Yai Zis, begitu kakeknya dikenal, merupakan seorang aktivis Syarikat Islam di Banten dan dikirim ke Digul, Papua, pada 1929. Kakeknya pulang pada 1949, ketika Teddy berusia 10 tahun.
"Peristiwa itu saya ingat secara kental, sekaligus peristiwa itu menanamkan dan membentuk pribadi cinta tanah air pada diri saya," kata Teddy.
Dalam kamus perjuangan Indonesia, mereka yang pernah dibuang ke Digul adalah mereka yang dihormati dan disegani.

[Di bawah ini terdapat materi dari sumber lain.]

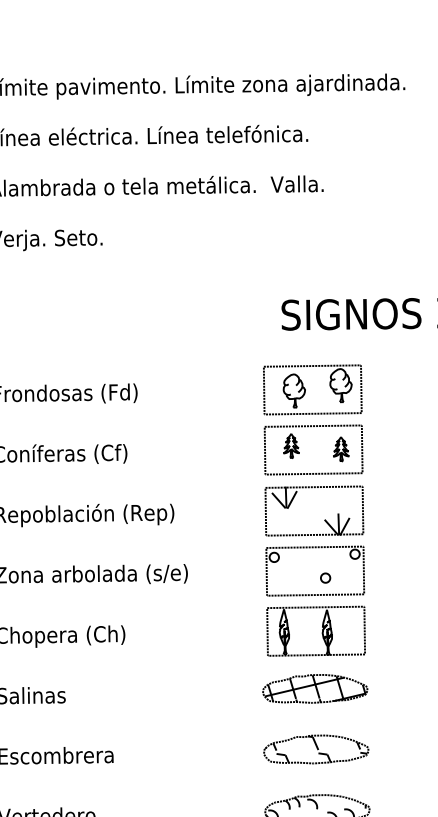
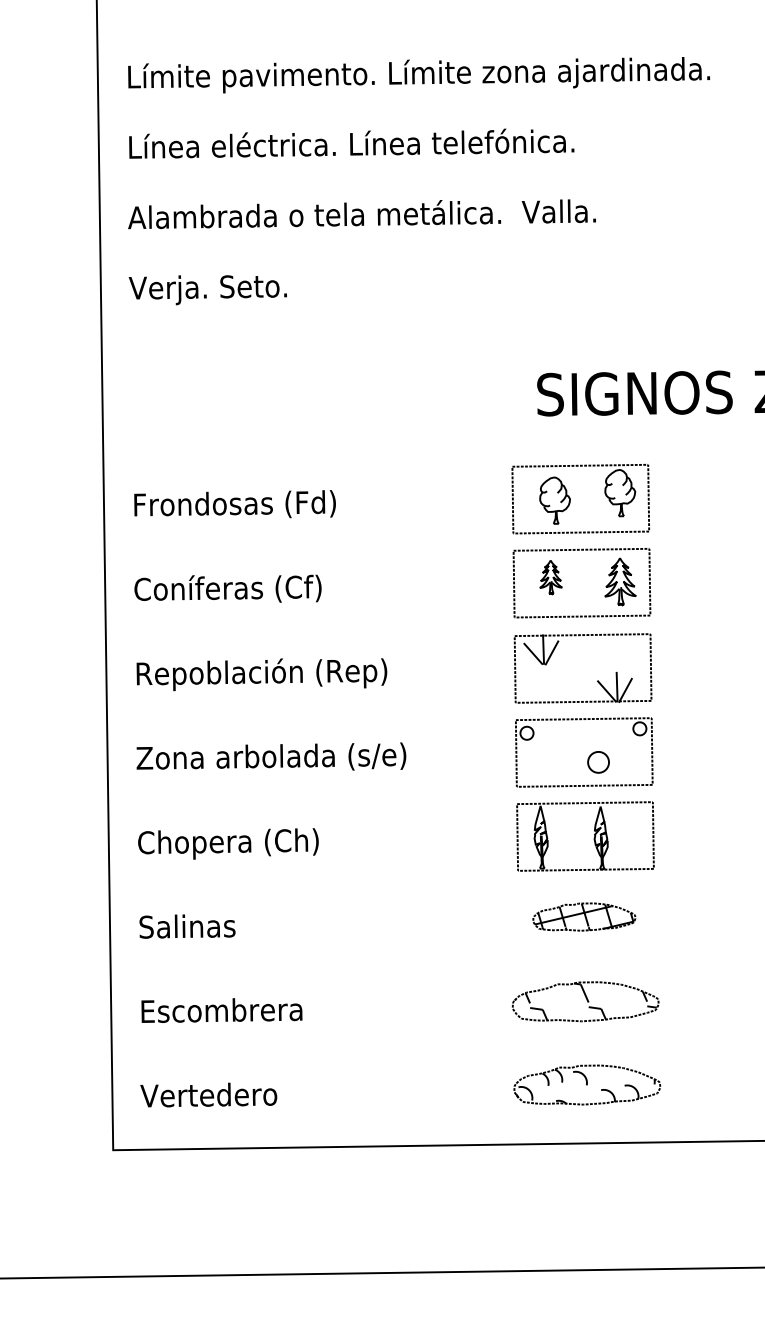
part: (341, 448) -> (620, 581), size x1.4
part: (325, 577) -> (598, 761), size x1.6
part: (315, 688) -> (584, 916), size x0.7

Mohammad Hatta, Sutan Sjahrir, Haji Agus Salim, Sayuti Melik, adalah di antara nama pejuang yang pernah dikirim ke sana.
Dalam aspek perjuangan kemerdekaan, mereka menjadi teladan.
Mereka mempertahankan keyakinan tentang kemerdekaan Indonesia dan memilih untuk dibuang daripada harus berkompromi.
Kakek Teddy Rusdy termasuk dalam kelompok ini. Darah pejuang mengalir deras dalam tubuh Teddy.
Maka itu, dia menghabiskan sekujur hidupnya untuk mengabdi kepada negerinya; tanah air yang dia cintai sepenuh hati.
Kakeknya adalah pejuang negeri ini, sebagai cucunya tentu dia tidak akan merusak perjuangan kakeknya tersebut.
Dan memang, jalan hidupnya mengantarkannya untuk meneruskan perjuangan kakeknya tersebut dalam bidang yang lain. Militer dan intelijen.
Bintang Sakti
The future lies in the skies! –Mustafa Kamal Ataturk
Teddy remaja yang gandrung terhadap membaca melumat banyak buku, seperti novel petualangan dan biografi para tokoh.
Didorong imajinasi tokoh-tokoh dari buku yang dia baca, baik fiksi maupun nyata, Teddy remaja ingin menjadi seorang jagoan yang gagah, perkasa, dan cerdas.